(EXERCISE DATA)

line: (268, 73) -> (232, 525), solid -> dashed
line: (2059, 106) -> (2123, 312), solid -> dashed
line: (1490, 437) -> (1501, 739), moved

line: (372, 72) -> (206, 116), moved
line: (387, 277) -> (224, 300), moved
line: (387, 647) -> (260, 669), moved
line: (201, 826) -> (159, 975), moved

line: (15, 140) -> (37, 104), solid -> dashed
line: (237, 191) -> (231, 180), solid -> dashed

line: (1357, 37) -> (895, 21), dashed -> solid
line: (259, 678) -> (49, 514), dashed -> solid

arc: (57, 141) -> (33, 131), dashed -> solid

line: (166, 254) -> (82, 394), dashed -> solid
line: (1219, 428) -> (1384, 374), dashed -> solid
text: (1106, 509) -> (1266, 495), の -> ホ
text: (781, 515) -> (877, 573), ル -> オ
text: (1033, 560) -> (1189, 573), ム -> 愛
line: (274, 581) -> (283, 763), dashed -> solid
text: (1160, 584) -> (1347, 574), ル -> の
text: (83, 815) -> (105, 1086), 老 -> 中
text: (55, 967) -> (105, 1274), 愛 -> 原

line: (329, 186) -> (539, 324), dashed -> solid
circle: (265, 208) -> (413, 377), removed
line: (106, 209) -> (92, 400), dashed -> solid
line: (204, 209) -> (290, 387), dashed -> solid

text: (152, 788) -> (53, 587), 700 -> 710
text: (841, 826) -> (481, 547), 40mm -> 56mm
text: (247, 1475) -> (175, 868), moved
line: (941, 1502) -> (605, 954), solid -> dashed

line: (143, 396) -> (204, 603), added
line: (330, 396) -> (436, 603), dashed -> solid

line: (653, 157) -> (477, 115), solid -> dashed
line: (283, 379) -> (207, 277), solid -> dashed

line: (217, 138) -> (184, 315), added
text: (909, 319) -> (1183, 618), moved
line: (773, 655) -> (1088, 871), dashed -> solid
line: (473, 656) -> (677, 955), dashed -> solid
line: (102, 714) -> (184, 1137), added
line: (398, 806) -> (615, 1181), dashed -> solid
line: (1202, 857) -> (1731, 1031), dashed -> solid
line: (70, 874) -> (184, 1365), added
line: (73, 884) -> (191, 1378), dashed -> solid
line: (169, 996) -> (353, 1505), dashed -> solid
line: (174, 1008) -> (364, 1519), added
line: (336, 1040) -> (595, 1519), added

(End EXERCISE DATA)

[TASK DIRECTIONS] Return, word for word, the line containing "line: (73, 884)" and all lines after it through the last line of the records, and nothing else.

[SOLVED EXERCISE]
line: (73, 884) -> (191, 1378), dashed -> solid
line: (169, 996) -> (353, 1505), dashed -> solid
line: (174, 1008) -> (364, 1519), added
line: (336, 1040) -> (595, 1519), added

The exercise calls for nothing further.